A deterrent women face from reporting the abuse, Walsh said, is they fear their male bosses won’t understand since research shows that men and women receive different kinds of online harassment. Given that the 2017 ASNE diversity report showed that women make up less than 40 percent of newsroom leaders, this poses a large problem. She encourages female journalists to document everything, take screenshots and find allies in their newsrooms to report the harassment to.

Most newsrooms Walsh has worked with have procedures for dealing with online harassment, and sometimes that means bringing in private investigators or the police. Police rarely take action on reports about online abuse, partly because what is deemed a credible threat is subjective, so it’s even more important for employers to keep women safe.

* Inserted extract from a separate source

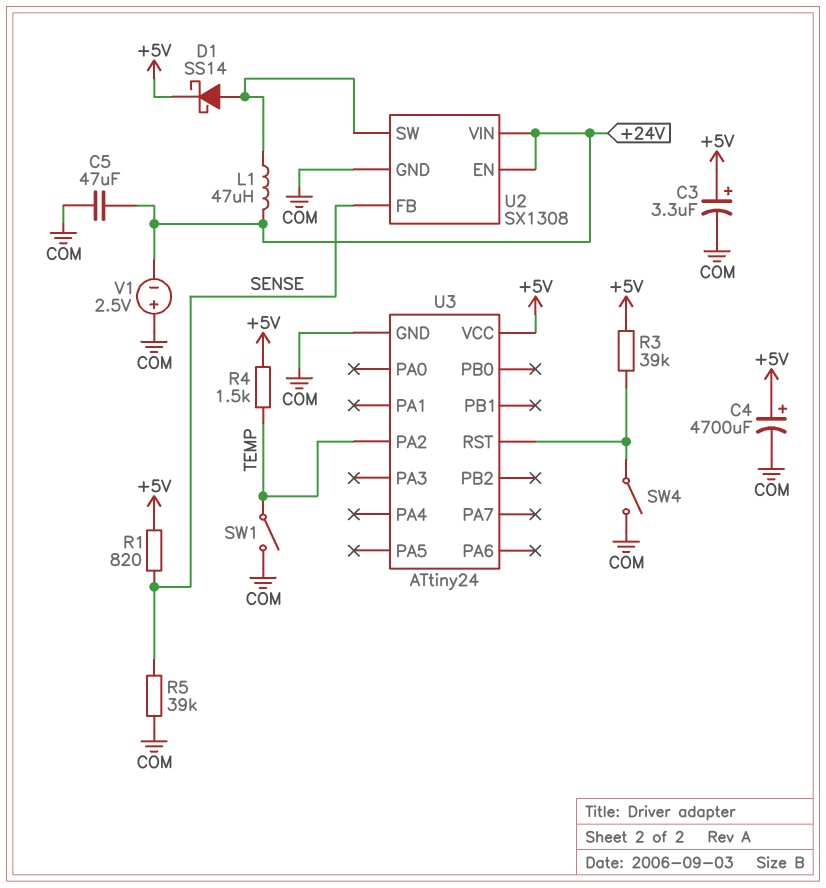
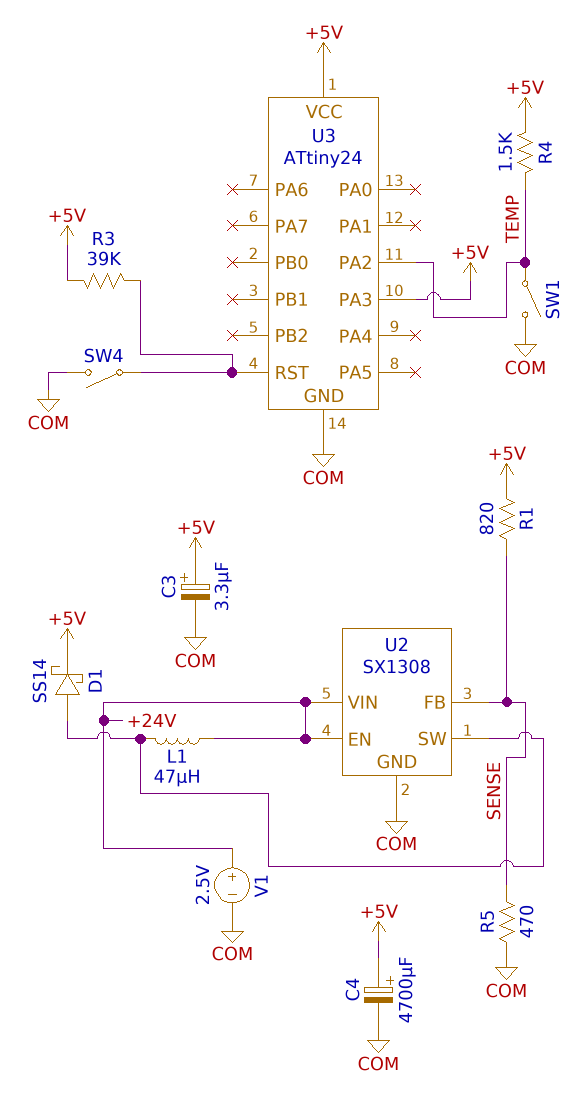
C5: 47uF (+24V, COM) -> none
R5: 39k (COM, SENSE) -> 470 (COM, SENSE)
U3 pin PA3: none -> +5V
V1: 2.5V (plus COM, minus +24V) -> 2.5V (plus +24V, minus COM)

Newsroom leaders are often dealing with their own abuse while trying to manage the harassment their staff receives.

“I think the most important role of an editor in chief in general is to advocate for and stand up for your people,” Greenwell said. “To me, that doesn’t mean fighting back at every Twitter egg who says something uncomfortable, but it does mean that when there are more prominent people with bigger followings saying things that are harassing or incorrect, I don’t feel like I can let that stand.”

One way that Lorenz is trying to minimize the harassment is by auto-deleting her tweets. She said that before she started auto-deleting her tweets a few years ago, she received a lot of replies to older tweets.

“It shortens the lifespan of harassment,” she said.

Lorenz said she receives some backlash for deleting tweets after two weeks, but she thinks this is the direction social media is headed.

“I think there used to be this notion that to delete something, you were ashamed of it or ashamed of it on record. I think that’s completely changed,” she said. “I think there’s a huge move to ephemeral media, obviously Snapchat led the way and now with Instagram Stories. All of this stuff auto-deletes. People recognize this natural atrophy that should happen with content. It shouldn’t necessarily be permanent. It’s not because you are ashamed of it, but it’s because the context is lost.”

Vega encourages both reporters and audiences to remember they don’t have to respond right away.